Next U.K. Election Should Be Quite the Agency Showdown

Emma Hall From London

By Published on .

We don't have fixed terms of office in the U.K., so the timing of elections -- chosen from within certain broad parameters by the governing party -- is the subject of intense waves of media speculation.

As we have a new prime minister, Gordon Brown, speculation recently spiraled about when he will call an election in order to seal his own personal mandate rather than live off his predecessor's votes.

Soon after Mr. Brown took over, he appointed Saatchi & Saatchi as the Labour Party's advertising agency. It was an appointment heavy with symbolism: The agency has created some of the most memorable and successful political advertising of all time, boosting Margaret Thatcher's dominant Conservative Party throughout the 1980s.
Emma Hall
Emma Hall is Advertising Age's London reporter, and covered the recent libel trial in the High Court.

In a new era for both political party and advertising agency, Saatchi & Saatchi immediately came up with some pretty good stuff. "Not flash. Just Gordon" was the headline that summed up straight-talking, swift-acting Mr. Brown and distanced him from his predecessor, spinmeister Tony Blair.

There was much mutual congratulation between Saatchi and Labour until things went wrong for Mr. Brown (he dithered about when to call an election and shamelessly stole popular policies from the Conservative Party). "Just Gordon" was suddenly nowhere near good enough.

Before Brown's blip, the Conservatives couldn't get an ad agency, never mind get elected.
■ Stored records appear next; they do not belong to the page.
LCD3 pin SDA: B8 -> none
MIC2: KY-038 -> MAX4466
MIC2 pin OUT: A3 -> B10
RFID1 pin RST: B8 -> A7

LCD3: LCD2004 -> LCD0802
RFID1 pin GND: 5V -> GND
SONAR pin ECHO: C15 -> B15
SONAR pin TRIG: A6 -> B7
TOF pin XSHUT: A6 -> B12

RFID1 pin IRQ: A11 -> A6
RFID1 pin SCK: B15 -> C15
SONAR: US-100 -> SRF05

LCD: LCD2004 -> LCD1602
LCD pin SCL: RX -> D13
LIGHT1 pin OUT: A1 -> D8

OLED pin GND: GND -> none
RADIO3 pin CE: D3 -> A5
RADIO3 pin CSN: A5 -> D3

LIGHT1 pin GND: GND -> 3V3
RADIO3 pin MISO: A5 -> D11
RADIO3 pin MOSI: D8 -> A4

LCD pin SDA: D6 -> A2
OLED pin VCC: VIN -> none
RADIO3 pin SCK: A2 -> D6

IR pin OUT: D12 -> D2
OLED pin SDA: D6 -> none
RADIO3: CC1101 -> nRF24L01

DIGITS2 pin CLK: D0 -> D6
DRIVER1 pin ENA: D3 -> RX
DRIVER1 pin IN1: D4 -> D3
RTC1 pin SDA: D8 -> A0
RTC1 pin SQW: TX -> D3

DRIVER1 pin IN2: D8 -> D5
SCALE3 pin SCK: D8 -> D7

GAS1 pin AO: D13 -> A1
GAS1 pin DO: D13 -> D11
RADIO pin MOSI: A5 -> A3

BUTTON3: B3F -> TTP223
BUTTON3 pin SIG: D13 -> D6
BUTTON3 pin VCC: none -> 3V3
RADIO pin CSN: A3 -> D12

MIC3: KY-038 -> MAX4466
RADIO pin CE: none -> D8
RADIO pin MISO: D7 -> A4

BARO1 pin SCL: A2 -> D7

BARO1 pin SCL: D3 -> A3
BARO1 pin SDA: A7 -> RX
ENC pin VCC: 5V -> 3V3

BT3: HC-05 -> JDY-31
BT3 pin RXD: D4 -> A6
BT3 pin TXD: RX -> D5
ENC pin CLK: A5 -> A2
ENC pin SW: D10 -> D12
Even their old pal Lord Maurice Saatchi distances his agency from the Conservatives, insisting that M&C Saatchi top brass advise in a personal capacity, not as an agency.

But after Conservative leader David Cameron's surge in the polls, the prospect of being the Conservatives' agency became less embarrassing and even could have been seen as a profile-raising new-business win.

Step forward Euro RSCG London, which has set up a division to handle the party's advertising named Euro Referendum to highlight the Conservatives' stance on the controversial issue of a referendum on the European Union treaty.

It's a shame Mr. Brown was scared out of calling an election. Unfortunately, we are unlikely to see the political parties and their agencies in full campaign mode for a couple of years yet. But it's something to look forward to -- especially as Euro RSCG also handles advertising for Rupert Murdoch's Sun newspaper, itself a key influence on voting decisions.